Despite the apparent limiting character of this language, the section has been construed to mean that the legislature has the duty, not merely the power, to reapportion after a census, and that if this step is not taken at the first session after the census, it may be taken at a subsequent session. State ex rel. Meighen v. Weatherill, 125 Minn. 336, 341, 147 N.W. 105, 107 (1914). In Smith v. Holm, 220 Minn. 486, 490, 19 N.W.2d 914, 916 (1945), the Minnesota court also noted that "The responsibility to heed the constitutional mandate to redistrict is laid upon the legislature * * *." This language was quoted with approval in State ex rel. LaRose v. Tahash, 262 Minn. 552, 558, 115 N.W.2d 687, 691 (1962), appeal dismissed, 371 U.S. 114, 83 S. Ct. 172, 9 L. Ed. 2d 168.

[4] For other aspects of the same litigation see Magraw v. Donovan, 159 F. Supp. 901 (D.Minn.1958), and Rosso v. Magraw, 288 F.2d 840 (8 Cir. 1961).

[5] Exceptions as to both Senate and House are (a) the metropolitan counties of Hennepin (Thirtieth District to Forty-second District, inclusive) and Ramsey (Forty-third District to Forty-ninth District, inclusive); (b) the Third and Fourth Districts of Wabasha and Olmsted Counties; (c) the Twenty-sixth, Twenty-seventh and Twenty-eighth Districts, with their problem occasioned by the multi-county location of the City of Saint Cloud; (d) the Fifty-ninth, Sixtieth, Sixty-second, and Sixty-third Districts in Saint Louis County; and (e) the Sixty-first District of Cook and Lake Counties and part of Saint Louis County. Exceptions as to the House alone exist in the Second, Fifth, Eleventh, and Thirteenth Districts.
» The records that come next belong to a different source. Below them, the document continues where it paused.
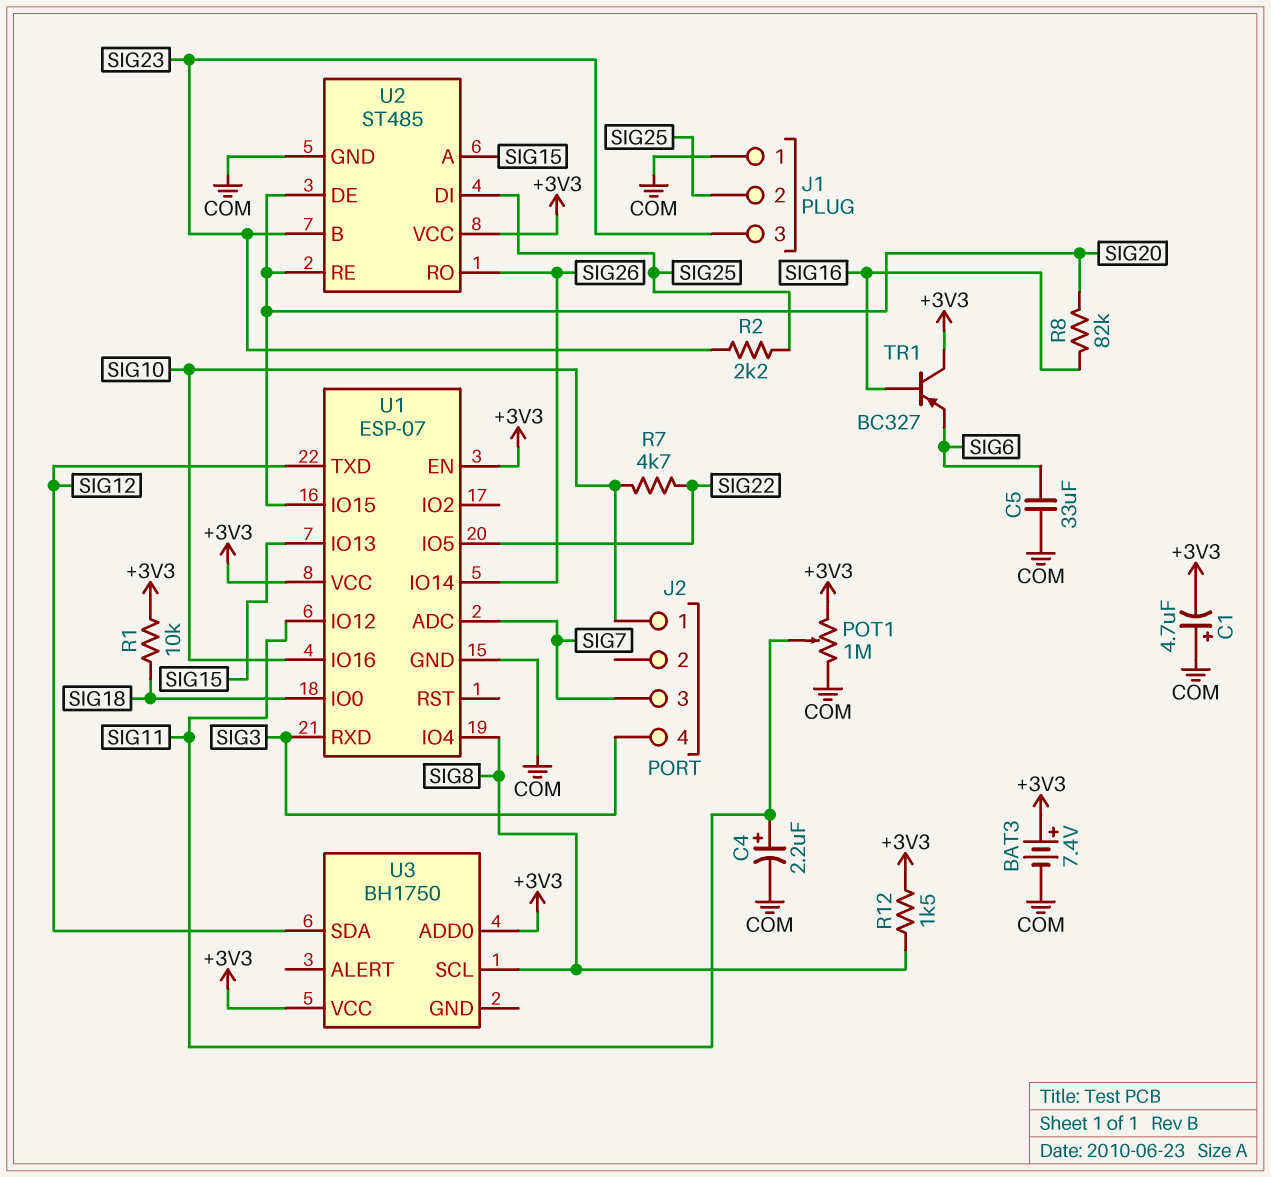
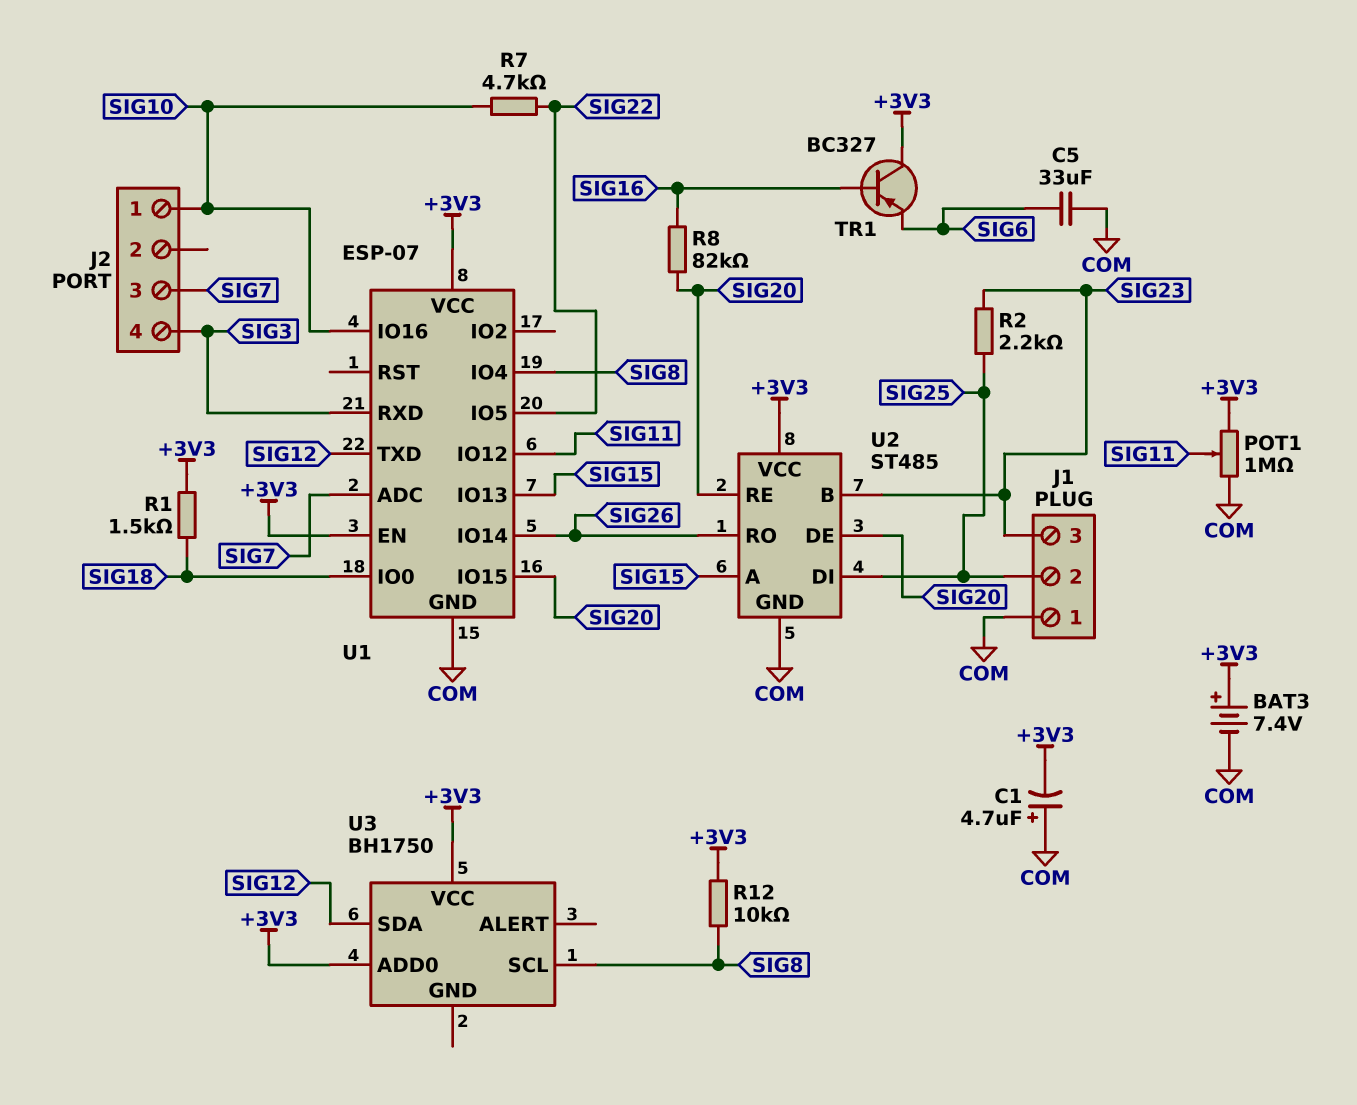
C4: 2.2uF (plus SIG11, minus COM) -> none
R1: 10k (+3V3, SIG18) -> 1.5k (+3V3, SIG18)
R12: 1.5k (+3V3, SIG8) -> 10k (+3V3, SIG8)

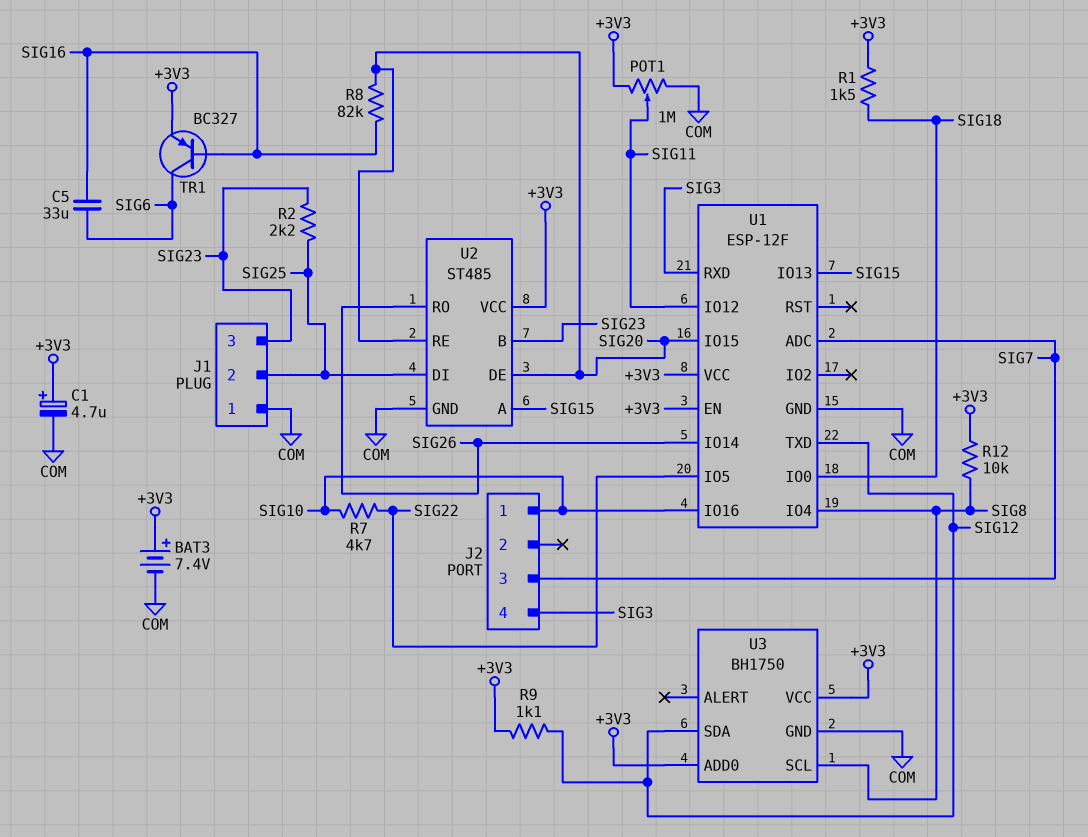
C1: 4.7uF (plus COM, minus +3V3) -> 4.7uF (plus +3V3, minus COM)
C5: 33uF (COM, SIG6) -> 33uF (SIG6, SIG16)
R9: none -> 1.1k (+3V3, SIG12)
TR1: PNP BC327 (B SIG16, C +3V3, E SIG6) -> PNP BC327 (B SIG16, C SIG6, E +3V3)
U1: ESP-07 -> ESP-12F
U3 pin GND: none -> COM

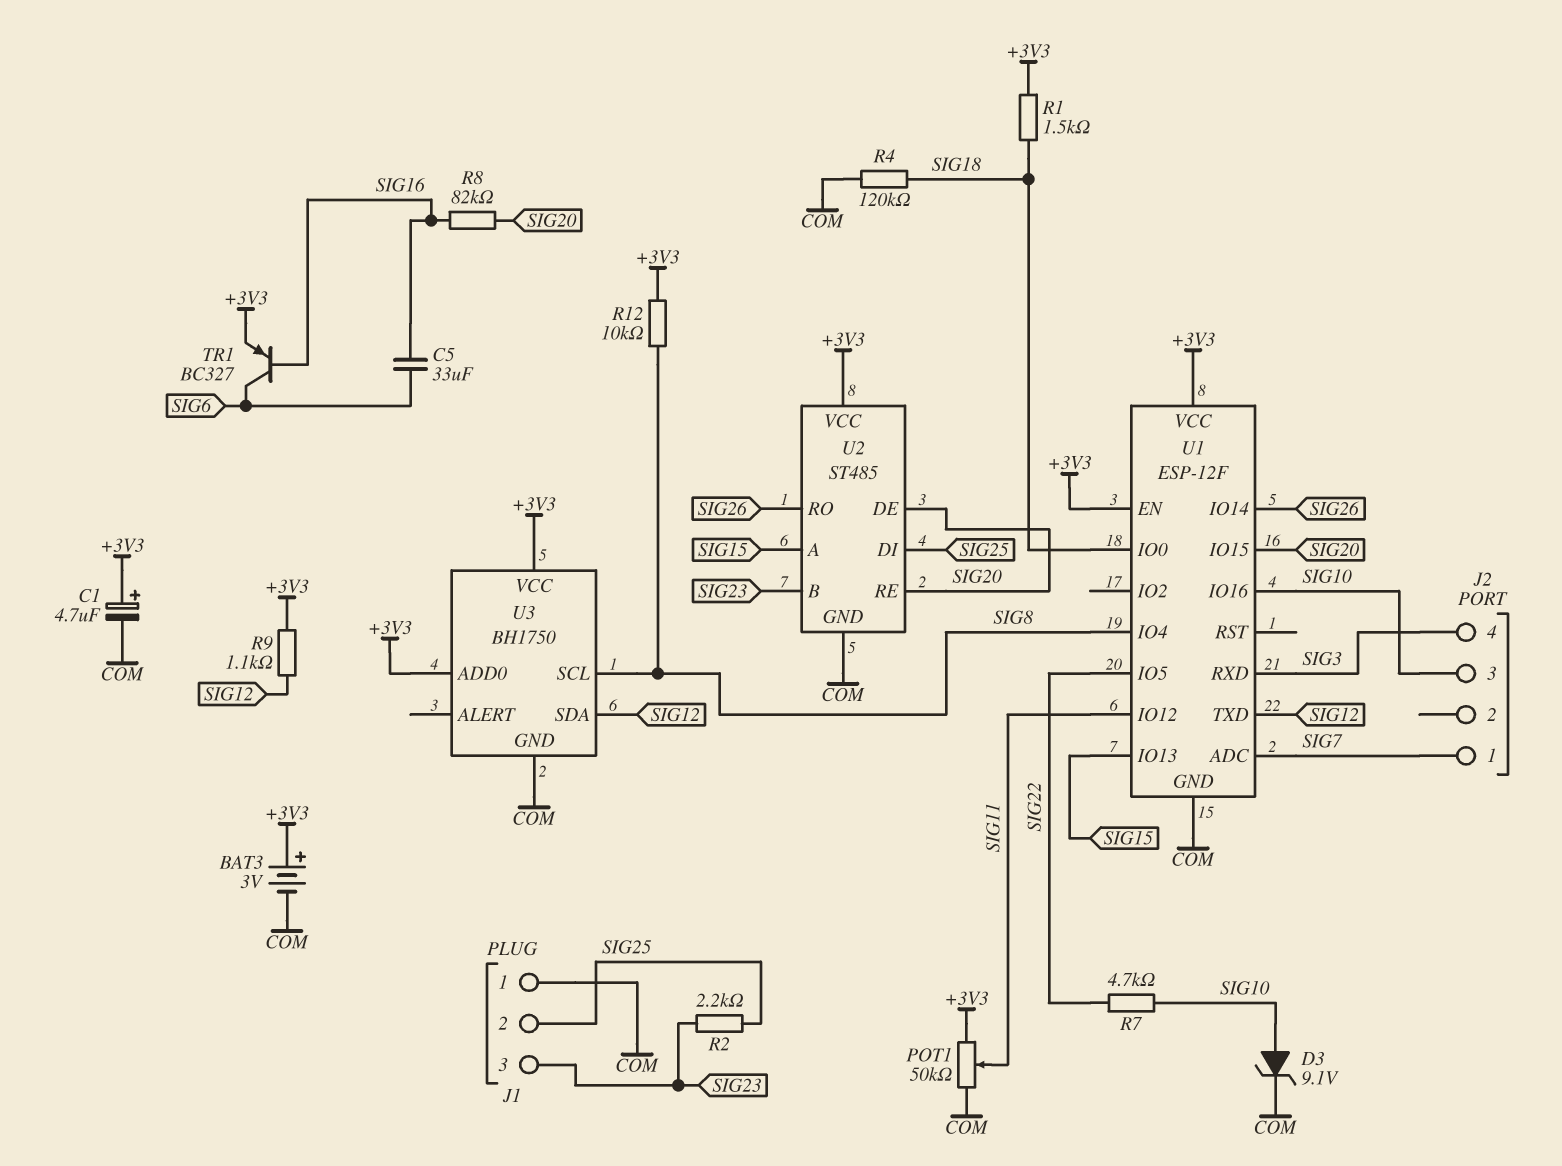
BAT3: 7.4V (plus +3V3, minus COM) -> 3V (plus +3V3, minus COM)
D3: none -> zener 9.1V (A SIG10, K COM)
J2 pin 1: SIG10 -> SIG7
J2 pin 3: SIG7 -> SIG10
POT1: 1M (+3V3, COM, wiper SIG11) -> 50k (+3V3, COM, wiper SIG11)
R4: none -> 120k (COM, SIG18)

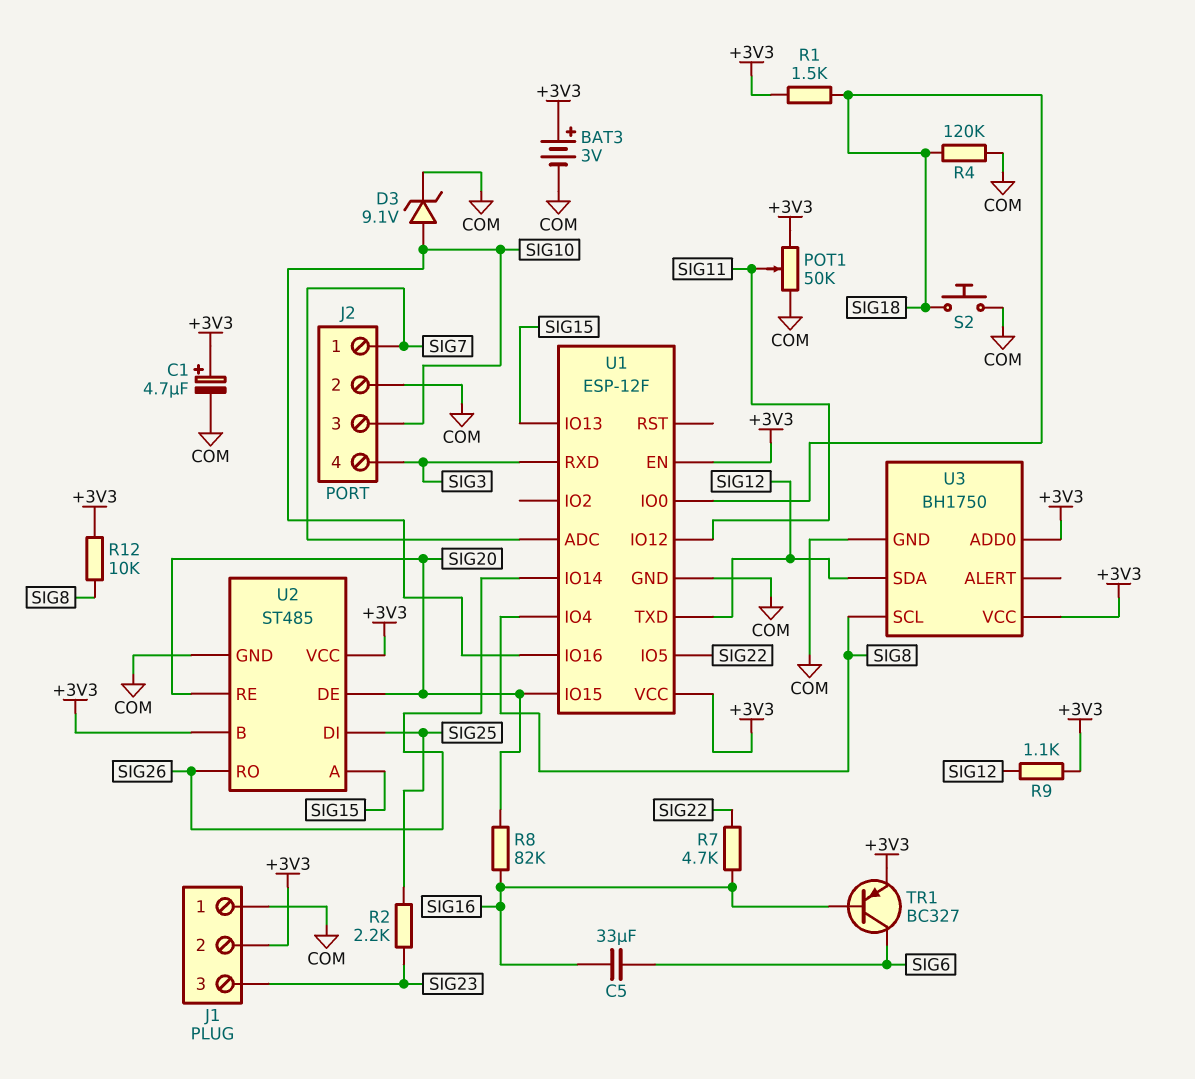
J1 pin 2: SIG25 -> +3V3
J2 pin 2: none -> COM
R7: 4.7k (SIG10, SIG22) -> 4.7k (SIG16, SIG22)
S2: none -> button (COM, SIG18)
U2 pin B: SIG23 -> +3V3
[6] These statements and figures are to be distinguished from the frequently advanced theoretical proposition that, with equally populated districts, only 26% of the electorate (a bare majority of the voters in a bare majority of the districts) could elect a majority of the legislators. Mr. Justice Stewart referred to this in footnote 12 to his dissent in Lucas v. Forty-fourth General Assembly, supra, p. 750 of 377 U.S., 84 S. Ct. 1459. That theoretical approach rests on the percentage of each district's electorate. Our comments are based on the percentage of the entire population represented by a majority of legislators.

[7] The Minnesota constitutional provision quoted in footnote 3, supra, would itself seem to contraindicate this.

[8] "[A]and thereafter senators shall be chosen for four years, except there shall be an entire new election of all the senators at the election of representatives next succeeding each new apportionment provided for in this article."